Building on Fundamental Limits
Our approach builds on prior RAND work identifying fundamental limits that even a superintelligence can’t overcome, from which we identify specific limits rooted in computational complexity, information theory, and manipulation of the physical world. Together, we hypothesize that these limits are a basis for defining potential ASI security primitives—foundational phenomena that could underpin robust safeguards even against a vastly intelligent attacker.
We also explore humans as side channels—attack vectors that bypass security protocols. Some analysts assert that a highly capable AI might attempt persuasion or deception to bypass controls through human intermediaries. We hypothesize that human persuasion is not assured, and relying on human persuasion introduces uncertainty and likelihood of detection. Moreover, controls like multi-party authorization and shared-secret schemes can be implemented to make this attack vector harder for the AI adversary.
Turning Limits into Strategy
To illustrate how these ideas might translate into action, we describe a simplified scenario: two people—Alice and Bob—communicating while an AI adversary named AIvan seeks to intercept their message.

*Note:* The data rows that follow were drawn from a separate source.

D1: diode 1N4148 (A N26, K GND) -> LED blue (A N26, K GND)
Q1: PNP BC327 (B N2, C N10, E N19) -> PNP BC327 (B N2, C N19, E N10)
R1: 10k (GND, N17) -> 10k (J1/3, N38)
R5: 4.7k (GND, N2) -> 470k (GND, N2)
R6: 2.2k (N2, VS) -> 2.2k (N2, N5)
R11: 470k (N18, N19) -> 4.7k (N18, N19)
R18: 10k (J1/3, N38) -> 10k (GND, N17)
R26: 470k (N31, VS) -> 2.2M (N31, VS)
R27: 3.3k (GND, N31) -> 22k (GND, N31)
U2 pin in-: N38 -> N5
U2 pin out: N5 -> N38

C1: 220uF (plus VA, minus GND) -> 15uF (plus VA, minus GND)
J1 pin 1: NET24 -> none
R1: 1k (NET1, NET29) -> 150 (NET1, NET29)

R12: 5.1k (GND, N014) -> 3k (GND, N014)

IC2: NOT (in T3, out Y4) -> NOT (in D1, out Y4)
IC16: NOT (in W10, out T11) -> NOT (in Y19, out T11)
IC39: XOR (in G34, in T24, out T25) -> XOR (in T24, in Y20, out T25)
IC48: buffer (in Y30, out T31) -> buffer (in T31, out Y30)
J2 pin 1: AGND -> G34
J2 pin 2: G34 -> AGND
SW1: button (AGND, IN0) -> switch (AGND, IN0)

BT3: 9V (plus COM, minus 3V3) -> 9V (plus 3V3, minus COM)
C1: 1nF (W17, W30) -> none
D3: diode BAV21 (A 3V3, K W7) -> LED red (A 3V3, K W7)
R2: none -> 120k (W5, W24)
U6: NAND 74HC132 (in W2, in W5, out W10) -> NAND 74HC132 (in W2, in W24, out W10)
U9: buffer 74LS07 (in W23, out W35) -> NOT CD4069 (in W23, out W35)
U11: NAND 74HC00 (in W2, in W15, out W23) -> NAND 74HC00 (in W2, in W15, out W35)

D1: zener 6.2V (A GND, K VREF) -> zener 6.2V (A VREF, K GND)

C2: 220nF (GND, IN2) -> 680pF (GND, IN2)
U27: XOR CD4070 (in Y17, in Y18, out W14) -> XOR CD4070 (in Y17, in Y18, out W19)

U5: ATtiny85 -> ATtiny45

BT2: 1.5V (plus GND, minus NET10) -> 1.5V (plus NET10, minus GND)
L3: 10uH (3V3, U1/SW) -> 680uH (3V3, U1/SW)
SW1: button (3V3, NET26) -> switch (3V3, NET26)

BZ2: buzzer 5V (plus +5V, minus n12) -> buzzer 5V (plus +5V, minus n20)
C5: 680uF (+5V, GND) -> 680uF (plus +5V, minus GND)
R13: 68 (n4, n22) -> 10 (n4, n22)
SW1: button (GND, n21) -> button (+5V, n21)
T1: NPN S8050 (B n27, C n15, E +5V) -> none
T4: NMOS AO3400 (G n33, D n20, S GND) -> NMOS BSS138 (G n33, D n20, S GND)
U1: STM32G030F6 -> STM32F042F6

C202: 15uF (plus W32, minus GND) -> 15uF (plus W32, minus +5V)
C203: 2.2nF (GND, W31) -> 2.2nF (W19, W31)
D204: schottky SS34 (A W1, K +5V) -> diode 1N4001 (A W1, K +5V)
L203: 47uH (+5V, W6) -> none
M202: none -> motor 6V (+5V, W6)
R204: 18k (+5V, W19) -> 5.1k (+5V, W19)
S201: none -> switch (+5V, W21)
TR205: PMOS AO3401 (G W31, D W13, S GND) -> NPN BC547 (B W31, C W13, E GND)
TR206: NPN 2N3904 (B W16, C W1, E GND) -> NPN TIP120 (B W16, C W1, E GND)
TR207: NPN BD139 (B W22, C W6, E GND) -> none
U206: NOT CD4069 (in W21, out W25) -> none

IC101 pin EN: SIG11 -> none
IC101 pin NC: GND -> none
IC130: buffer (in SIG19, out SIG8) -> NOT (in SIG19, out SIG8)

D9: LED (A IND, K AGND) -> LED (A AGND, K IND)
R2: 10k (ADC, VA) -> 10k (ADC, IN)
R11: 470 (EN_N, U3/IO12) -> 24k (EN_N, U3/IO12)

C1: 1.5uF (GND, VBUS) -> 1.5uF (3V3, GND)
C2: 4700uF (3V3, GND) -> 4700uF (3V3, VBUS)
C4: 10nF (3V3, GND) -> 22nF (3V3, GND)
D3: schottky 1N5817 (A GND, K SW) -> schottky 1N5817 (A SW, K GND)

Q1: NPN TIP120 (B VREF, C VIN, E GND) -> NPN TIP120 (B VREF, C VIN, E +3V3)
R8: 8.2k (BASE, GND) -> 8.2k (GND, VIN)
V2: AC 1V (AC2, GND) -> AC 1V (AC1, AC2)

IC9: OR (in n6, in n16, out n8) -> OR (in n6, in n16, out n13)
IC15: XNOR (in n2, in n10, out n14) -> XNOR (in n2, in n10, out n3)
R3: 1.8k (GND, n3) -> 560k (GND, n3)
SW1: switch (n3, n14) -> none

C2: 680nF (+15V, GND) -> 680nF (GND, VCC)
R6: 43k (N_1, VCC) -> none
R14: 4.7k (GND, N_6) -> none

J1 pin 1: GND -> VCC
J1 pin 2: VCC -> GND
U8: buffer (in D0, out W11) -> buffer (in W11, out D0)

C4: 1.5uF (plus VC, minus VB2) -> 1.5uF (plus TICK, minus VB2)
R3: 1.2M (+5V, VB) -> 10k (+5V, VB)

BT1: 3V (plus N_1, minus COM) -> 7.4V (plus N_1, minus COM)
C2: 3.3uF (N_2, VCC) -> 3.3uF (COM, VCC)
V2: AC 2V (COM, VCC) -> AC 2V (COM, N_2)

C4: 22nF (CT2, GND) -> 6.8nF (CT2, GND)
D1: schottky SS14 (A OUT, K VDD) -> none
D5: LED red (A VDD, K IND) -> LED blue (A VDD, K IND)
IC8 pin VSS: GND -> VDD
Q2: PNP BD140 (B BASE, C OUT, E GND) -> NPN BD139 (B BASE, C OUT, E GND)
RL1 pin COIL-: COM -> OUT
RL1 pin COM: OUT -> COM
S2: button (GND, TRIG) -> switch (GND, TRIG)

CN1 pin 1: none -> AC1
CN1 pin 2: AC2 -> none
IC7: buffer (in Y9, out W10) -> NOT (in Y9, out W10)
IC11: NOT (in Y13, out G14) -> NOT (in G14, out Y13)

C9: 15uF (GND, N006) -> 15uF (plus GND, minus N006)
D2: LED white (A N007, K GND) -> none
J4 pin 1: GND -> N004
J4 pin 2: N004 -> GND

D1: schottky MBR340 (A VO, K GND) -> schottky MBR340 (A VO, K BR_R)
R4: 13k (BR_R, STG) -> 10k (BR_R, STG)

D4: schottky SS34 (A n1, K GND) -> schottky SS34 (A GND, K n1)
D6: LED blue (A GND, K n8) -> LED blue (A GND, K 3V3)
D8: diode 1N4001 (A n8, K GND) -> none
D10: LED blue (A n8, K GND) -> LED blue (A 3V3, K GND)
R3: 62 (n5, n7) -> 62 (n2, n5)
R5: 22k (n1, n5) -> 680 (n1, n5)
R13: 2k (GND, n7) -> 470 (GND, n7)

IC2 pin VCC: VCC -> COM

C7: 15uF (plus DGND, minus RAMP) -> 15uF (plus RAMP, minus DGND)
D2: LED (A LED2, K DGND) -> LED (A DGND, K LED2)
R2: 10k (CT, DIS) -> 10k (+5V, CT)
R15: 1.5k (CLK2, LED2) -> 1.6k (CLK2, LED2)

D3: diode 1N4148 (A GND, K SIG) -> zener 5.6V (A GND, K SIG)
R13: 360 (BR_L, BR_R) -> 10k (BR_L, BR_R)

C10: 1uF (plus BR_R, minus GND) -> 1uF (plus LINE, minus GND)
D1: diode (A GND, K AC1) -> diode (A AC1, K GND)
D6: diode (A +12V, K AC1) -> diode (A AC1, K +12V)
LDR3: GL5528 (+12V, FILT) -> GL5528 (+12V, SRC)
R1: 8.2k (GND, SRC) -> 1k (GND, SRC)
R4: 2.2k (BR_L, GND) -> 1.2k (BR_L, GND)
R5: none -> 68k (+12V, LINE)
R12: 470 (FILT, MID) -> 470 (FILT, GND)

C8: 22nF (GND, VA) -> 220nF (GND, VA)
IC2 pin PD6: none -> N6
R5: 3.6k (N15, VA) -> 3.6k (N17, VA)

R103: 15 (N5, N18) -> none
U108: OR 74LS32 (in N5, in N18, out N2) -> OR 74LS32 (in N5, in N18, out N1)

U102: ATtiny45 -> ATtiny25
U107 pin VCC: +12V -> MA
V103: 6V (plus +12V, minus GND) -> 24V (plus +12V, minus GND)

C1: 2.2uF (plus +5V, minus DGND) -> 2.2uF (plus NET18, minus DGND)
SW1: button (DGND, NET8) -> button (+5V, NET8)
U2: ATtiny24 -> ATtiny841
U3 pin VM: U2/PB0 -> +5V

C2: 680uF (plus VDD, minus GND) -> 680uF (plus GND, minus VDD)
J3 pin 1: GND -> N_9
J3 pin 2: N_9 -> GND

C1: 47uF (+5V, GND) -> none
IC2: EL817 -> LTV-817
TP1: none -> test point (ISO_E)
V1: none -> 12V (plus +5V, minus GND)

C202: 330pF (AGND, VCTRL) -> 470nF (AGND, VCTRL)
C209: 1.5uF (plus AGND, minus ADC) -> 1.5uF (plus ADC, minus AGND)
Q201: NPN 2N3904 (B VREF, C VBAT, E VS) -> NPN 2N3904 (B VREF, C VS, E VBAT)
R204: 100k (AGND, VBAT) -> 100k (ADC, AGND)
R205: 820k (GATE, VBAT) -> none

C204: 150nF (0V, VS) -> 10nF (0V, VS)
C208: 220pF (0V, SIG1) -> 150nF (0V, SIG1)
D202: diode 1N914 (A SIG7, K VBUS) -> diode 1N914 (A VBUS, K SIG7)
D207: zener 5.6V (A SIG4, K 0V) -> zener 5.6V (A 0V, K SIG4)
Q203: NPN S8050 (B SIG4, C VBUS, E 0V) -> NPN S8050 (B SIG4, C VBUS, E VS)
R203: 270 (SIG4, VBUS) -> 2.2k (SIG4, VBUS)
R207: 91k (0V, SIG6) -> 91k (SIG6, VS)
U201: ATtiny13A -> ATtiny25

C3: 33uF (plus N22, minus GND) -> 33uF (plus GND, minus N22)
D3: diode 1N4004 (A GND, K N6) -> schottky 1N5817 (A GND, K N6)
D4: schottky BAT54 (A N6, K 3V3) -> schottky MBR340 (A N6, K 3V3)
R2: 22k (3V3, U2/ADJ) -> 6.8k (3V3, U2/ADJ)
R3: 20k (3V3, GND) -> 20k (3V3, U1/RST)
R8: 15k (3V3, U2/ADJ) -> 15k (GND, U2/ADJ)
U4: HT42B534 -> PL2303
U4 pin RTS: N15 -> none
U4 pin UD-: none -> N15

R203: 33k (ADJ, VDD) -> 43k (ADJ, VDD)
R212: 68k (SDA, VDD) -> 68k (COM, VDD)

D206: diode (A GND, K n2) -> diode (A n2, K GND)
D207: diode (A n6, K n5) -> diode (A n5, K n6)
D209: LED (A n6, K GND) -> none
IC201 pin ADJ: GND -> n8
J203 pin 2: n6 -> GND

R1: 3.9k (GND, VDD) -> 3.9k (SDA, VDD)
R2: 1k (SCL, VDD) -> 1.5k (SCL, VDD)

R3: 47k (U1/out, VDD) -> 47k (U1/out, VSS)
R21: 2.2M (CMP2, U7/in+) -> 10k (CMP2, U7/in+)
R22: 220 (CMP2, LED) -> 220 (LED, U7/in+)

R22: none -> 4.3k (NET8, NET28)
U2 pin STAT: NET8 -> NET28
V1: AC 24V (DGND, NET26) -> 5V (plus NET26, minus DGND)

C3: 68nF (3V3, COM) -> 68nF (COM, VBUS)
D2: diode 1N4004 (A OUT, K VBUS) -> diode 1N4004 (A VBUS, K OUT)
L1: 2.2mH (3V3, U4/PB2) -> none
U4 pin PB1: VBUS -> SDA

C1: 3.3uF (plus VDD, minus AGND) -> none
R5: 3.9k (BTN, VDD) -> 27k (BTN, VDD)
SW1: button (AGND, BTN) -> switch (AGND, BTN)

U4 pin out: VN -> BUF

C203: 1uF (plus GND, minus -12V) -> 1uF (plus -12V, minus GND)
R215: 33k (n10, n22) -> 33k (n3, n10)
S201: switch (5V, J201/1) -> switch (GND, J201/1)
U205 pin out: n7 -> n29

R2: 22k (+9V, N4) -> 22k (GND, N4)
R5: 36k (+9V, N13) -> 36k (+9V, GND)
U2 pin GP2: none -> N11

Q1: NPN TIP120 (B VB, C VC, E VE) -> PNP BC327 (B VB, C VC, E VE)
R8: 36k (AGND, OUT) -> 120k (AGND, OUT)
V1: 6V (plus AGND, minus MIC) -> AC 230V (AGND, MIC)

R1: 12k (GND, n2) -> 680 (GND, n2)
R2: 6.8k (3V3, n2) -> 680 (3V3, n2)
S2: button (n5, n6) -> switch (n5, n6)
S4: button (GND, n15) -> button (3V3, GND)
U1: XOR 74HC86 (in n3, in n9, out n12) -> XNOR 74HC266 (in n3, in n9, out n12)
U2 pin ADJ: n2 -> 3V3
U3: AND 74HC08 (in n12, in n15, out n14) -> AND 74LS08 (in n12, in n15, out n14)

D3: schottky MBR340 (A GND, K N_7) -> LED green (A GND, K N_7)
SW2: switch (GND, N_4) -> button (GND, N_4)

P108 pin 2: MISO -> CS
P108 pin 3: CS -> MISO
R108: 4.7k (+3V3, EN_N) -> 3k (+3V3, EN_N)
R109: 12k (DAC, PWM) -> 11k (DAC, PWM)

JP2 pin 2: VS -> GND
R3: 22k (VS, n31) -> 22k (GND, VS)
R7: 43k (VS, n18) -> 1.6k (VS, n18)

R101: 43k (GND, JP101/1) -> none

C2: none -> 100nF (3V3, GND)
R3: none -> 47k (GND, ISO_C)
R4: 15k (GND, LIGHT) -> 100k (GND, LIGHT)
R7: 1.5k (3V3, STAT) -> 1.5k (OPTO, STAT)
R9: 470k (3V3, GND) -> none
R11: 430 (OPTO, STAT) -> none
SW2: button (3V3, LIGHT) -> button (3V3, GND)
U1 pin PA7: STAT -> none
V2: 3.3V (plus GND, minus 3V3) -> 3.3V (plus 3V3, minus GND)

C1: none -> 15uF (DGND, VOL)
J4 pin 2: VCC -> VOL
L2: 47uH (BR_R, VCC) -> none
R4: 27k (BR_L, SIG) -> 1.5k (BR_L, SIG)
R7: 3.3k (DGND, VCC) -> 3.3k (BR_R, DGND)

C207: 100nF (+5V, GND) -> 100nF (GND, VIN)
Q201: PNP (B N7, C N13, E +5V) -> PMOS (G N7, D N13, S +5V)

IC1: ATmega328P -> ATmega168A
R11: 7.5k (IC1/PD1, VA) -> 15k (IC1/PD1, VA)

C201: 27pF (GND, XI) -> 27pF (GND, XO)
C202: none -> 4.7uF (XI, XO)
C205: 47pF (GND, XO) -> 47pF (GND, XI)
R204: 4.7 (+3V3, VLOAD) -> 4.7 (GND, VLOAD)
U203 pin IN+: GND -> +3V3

As AIvan’s assumed capabilities escalate—from discovering stored keys to inventing new physics—the defenders respond by layering controls. They move key material offline, employ faraday shielding, adopt post‑quantum algorithms, and, finally, rely on a one‑time pad generated from true randomness. Each layer builds on the limits of computation, information theory, or physical manipulation; each imposes greater cost on the adversary.
At every assumed step in the ASI threat model, the challenge from AIvan grows. Even if absolute protection remains impossible, the defenses force the attacker to expend more time, compute, or energy—and crucially, they increase the chances of detection. The human defenders gain breathing room to observe, respond, and adapt. That is the essence of practical security against ASI: not invulnerability, but deliberate cost imposition on an extremely capable adversary, while maintaining systems that are still usable for people.
Hypothesis: All Is Not Lost
Our central hypothesis is rooted in realism, not resignation. Perfect containment may never exist, but robust safeguards anchored in physical and mathematical limits might deny, delay, and expose malicious actions even from a superintelligent AI agent. Security engineering has always accepted imperfection—it deals in probabilities, trade‑offs, and defenses that buy time. Those same principles will continue to apply. If superintelligence emerges, it will still operate within the constraints of computation, information theory, and physics. Are these fixed points that we can design around? Rather than treating intelligence as omnipotent, we should view it as another threat model—extraordinarily capable but still bounded.
The work ahead is to formalize and test this hypothesis, to bring security engineering and AI communities together to explore whether we can turn abstract limits into concrete protocols and practices. But for now, one conclusion is clear: human ingenuity, grounded in science and engineering, still has room to make a difference.